To many artists in “The Happiness Show,” the definition of happiness lies with who makes them feel happy. Portraits of cats, dogs and family members add a streak of tenderness to the group of artworks. In one captivating portrait, George Lindmark paints his wife “Jacquette’” (2023) in oil, using an expressive gradient of light browns to convey the softness of her skin and darker hues of browns and blacks to the braids that cascade down the side of her face. We also see many artists in “The Happiness Show” create works that radiate feelings of happiness, such as Julia Costanzo, who layers various fabrics in her mixed media piece “Twirly Girly” (2023), presenting a young girl who wears a cheeky smile as she shakes her long orange hair, which forms a fuzzy nylon net halo around her head.
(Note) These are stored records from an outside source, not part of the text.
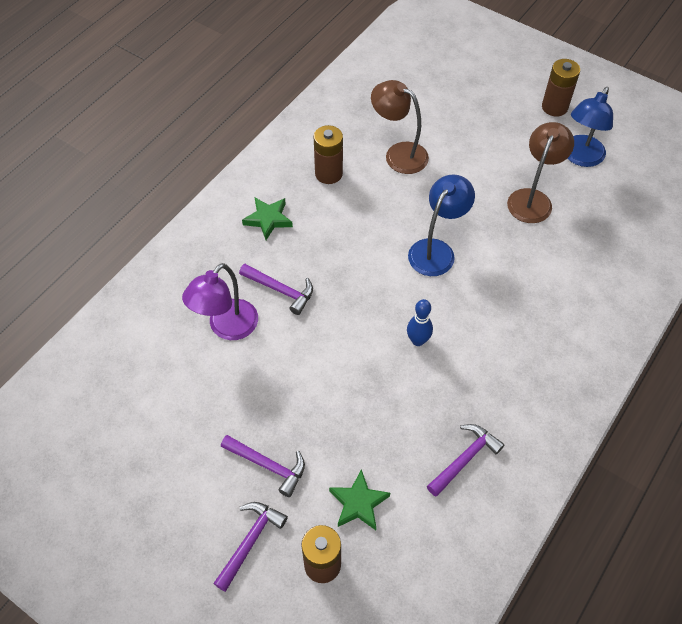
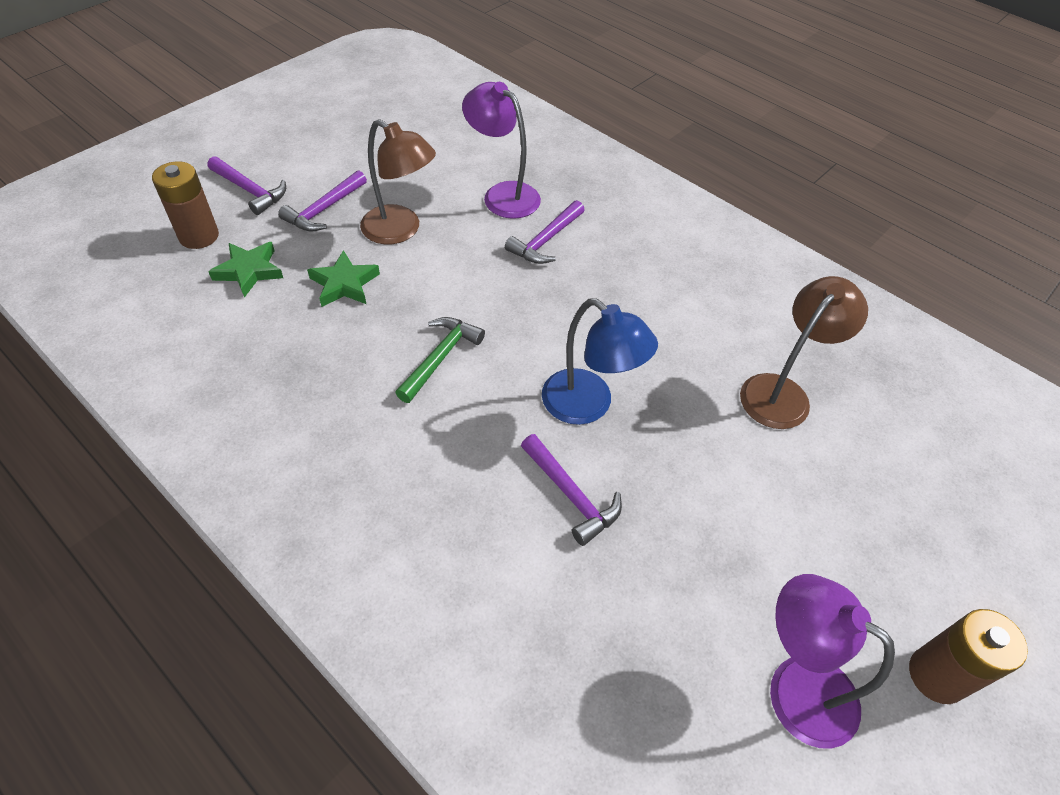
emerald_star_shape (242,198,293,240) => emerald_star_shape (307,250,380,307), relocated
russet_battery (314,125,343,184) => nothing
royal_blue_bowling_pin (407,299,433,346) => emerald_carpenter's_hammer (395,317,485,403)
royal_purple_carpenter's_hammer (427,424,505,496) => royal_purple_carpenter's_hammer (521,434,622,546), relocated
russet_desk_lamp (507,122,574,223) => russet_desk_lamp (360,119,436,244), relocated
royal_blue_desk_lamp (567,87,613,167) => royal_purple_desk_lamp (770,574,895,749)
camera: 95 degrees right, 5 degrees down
Xavier Nuez, “Lost and Found,” photograph: acrylic facemount, 16 x 24 inches

For other artists, their happiness can be found in a place. While walking through the gallery, my moments of rest came when arriving at paintings and photographs of natural landscapes. While Elizabeth Flatt transports the viewer to a white, wooden boat dock on the lush, mossy-green “Honey Island Swamp,” in Slidell, Louisiana, Tobi Star Abrams builds up layers of gray and white acrylic paint in his piece “Happiness in Alaska” (2023) to create jagged mountain rocks that extend out from the canvas. Some take the opportunity to imagine their happy place, like Xavier Nuez’s “Lost and Found” (2023), a photograph of an RV, the exterior of which blends seamlessly into a deeply saturated pink-and-blue sunset and a dark grassy field.

Though “The Happiness Show” features a wide range of subjects, mediums, and artistic styles, walking through this exhibition is a grounding experience because of its emphasis on the second half of their question—what does happiness mean to you right here, in this moment, right now? By zeroing in on the present, this exhibition forgoes the notion that happiness is elusive and demands a lifelong pursuit in order to be obtained. Instead, the show presents happiness as palpable, a feeling we can hold, a feeling we can reside in and a feeling that surrounds us in excess.

Chicago Alliance of Visual Artists’ “The Happiness Show” at Epiphany Center for the Arts’ Chase Gallery, 201 South Ashland, on view through August 26.